The blog Hanzismatter has been translating odd tattoos, tee-shirts and other misused Chinese, Japanese and Korean characters in the West since 2004, and over the years has exposed some truly ridiculous body inkings. (The site was overwhelmed with traffic the last time I checked it; I had to use the Wayback Machine to find these great examples.)

"Crazy diarrhea"

Chinese translation:
ç‹‚ = crazy
瀉 = to flow out, diarrhea

My hypothesis is that either the tattoo artist had a wicked sense of humor, or the customer picked out a few random characters from a book that he or she thought looked pretty. (This is why all your Chinese friends snicker at you, btw.) Also, this tattoo appears to be located just above the waistline on the lower back; its proximity to aforementioned crazy outflow can only add credence to the translation.

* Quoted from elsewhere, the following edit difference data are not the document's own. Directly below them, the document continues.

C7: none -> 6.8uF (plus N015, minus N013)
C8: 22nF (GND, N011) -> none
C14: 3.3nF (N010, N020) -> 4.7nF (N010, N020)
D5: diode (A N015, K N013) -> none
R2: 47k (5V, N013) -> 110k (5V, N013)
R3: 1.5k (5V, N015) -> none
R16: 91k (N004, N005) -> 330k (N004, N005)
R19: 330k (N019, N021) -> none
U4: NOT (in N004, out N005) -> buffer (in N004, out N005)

"I support a non-existent ethnic group"


The NBA's Marcus Camby sports these Chinese characters on his right shoulder and bicep. Big and bold, they're hard to miss and certainly make a statement on the court: a statement which says "I support a non-existent ethnic group." Hanzi explains: "Usually the character 族 is used in Chinese referring to a certain ethnic group. In this case, without any detailed explanation, Camby's tattoo means he is a member of the 勉 ethnic group, which is nonexistent."

"Whipped husband"


A husband and wife got these matching tattoos. The wife's tattoo means "wife" in Chinese, and the husband's means "husband" or "son-in-law." But in Japanese, the same character means "man who takes his wife's name," the English equivalent of saying someone is "whipped bigtime." Gotta watch those double-meanings!

"Abusive husband pimps me out"


Unless this is a cry for help, this woman got majorly punked by her local tattoo artist. Submitted by a reader of

"I crave male genitals"


An eBay seller claims that this shirt means Fu** in Cantonese, but that's not quite true.

Any readers have mistranslated tattoo stories they'd like to share?

Thanks to Chellis Ying for pointing out Hanzismatter to me.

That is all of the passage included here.